Günter Grass recently filed a lawsuit against Random House, whose German imprint Goldmann Verlag released in October an updated version of Michael Juerg’s 2002 biography of the Nobel Prize winner, Guenter Grass. The new edition contains a statement that during World War II, Grass had willingly joined the Waffen-Schutzstaffel (SS), the military combat wing of the Nazi SS forces.
According to the German news Web site Spiegel Online, the sentence, not contained in the first edition of the book, was added after Grass revealed in his 2006 memoir Beim Häuten der Zwiebel, or Peeling the Onion (Harcourt), that he had fought as a teenager in the Waffen-SS.
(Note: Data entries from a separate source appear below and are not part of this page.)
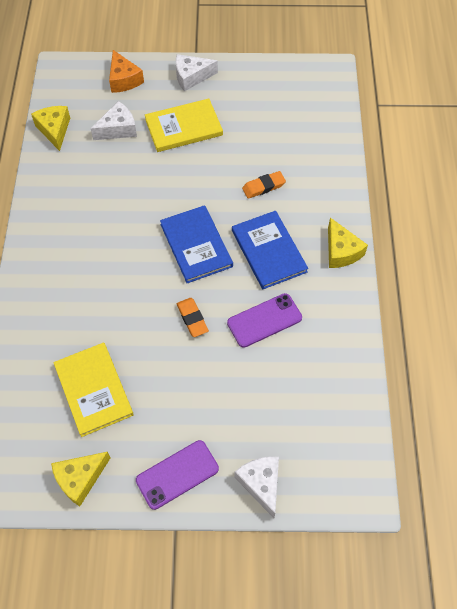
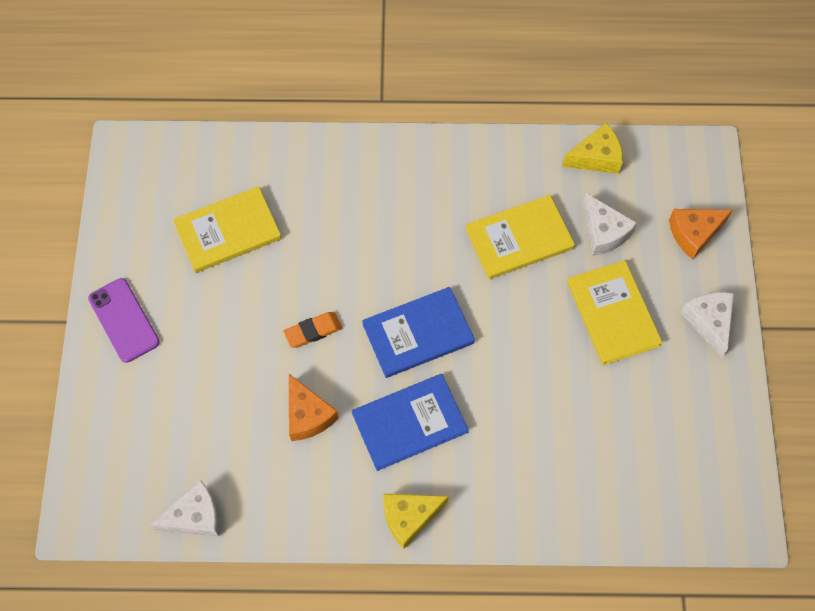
camera: 90 degrees right, 5 degrees up
(80, 479) = (129, 226): yellow cheese -> none
(119, 179) = (519, 238): none -> yellow book
(261, 484) = (104, 407): white cheese -> white cheese (195, 516)
(263, 187) = (514, 418): orange eraser -> none
(264, 320) = (307, 415): purple phone -> orange cheese

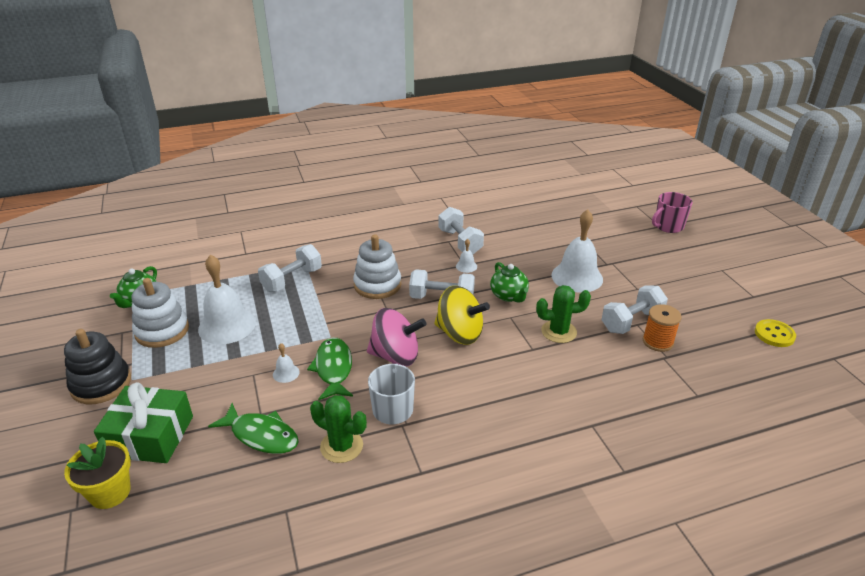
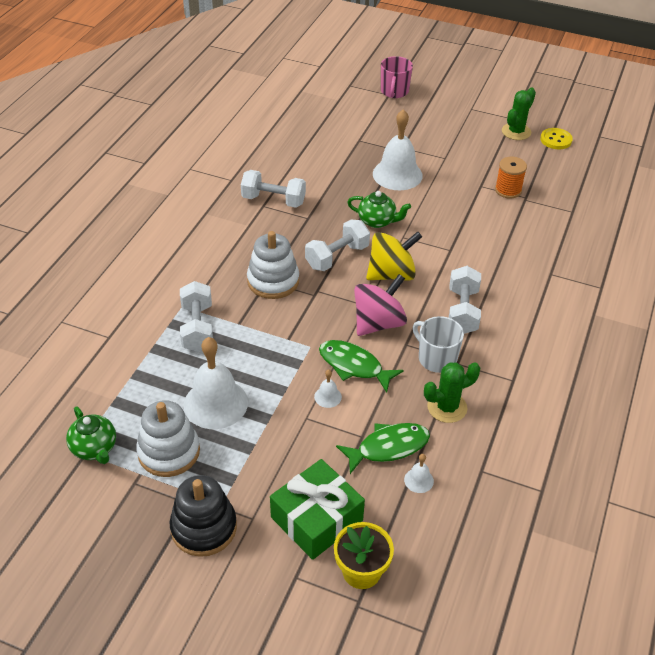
camera: 50 degrees left, 10 degrees up
(466, 266) = (312, 218): white bell -> white bell (418, 480)
(559, 332) = (447, 225): green cactus -> green cactus (516, 132)
(631, 321) = (475, 186): white dumbbell -> white dumbbell (462, 311)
In his statement to the court, Grass says that he was "enlisted without my active cooperation" into the Waffen-SS after receiving a draft notice in 1944. He volunteered at age fifteen for the Wehrmacht, the German armed forces during the Third Reich era, an act that he says "has nothing to do, directly or indirectly, with volunteering for the Waffen-SS."
Grass, who works as a peace activist and has urged Germans to confront their crimes during World War II, earlier said that he admitted to his affiliation because a "feeling of shame burdened me."
A legal advisor for Goldmann Verlag said that the publisher will not stop sales of the book until the court has made a decision on the case, the Associated Press reported.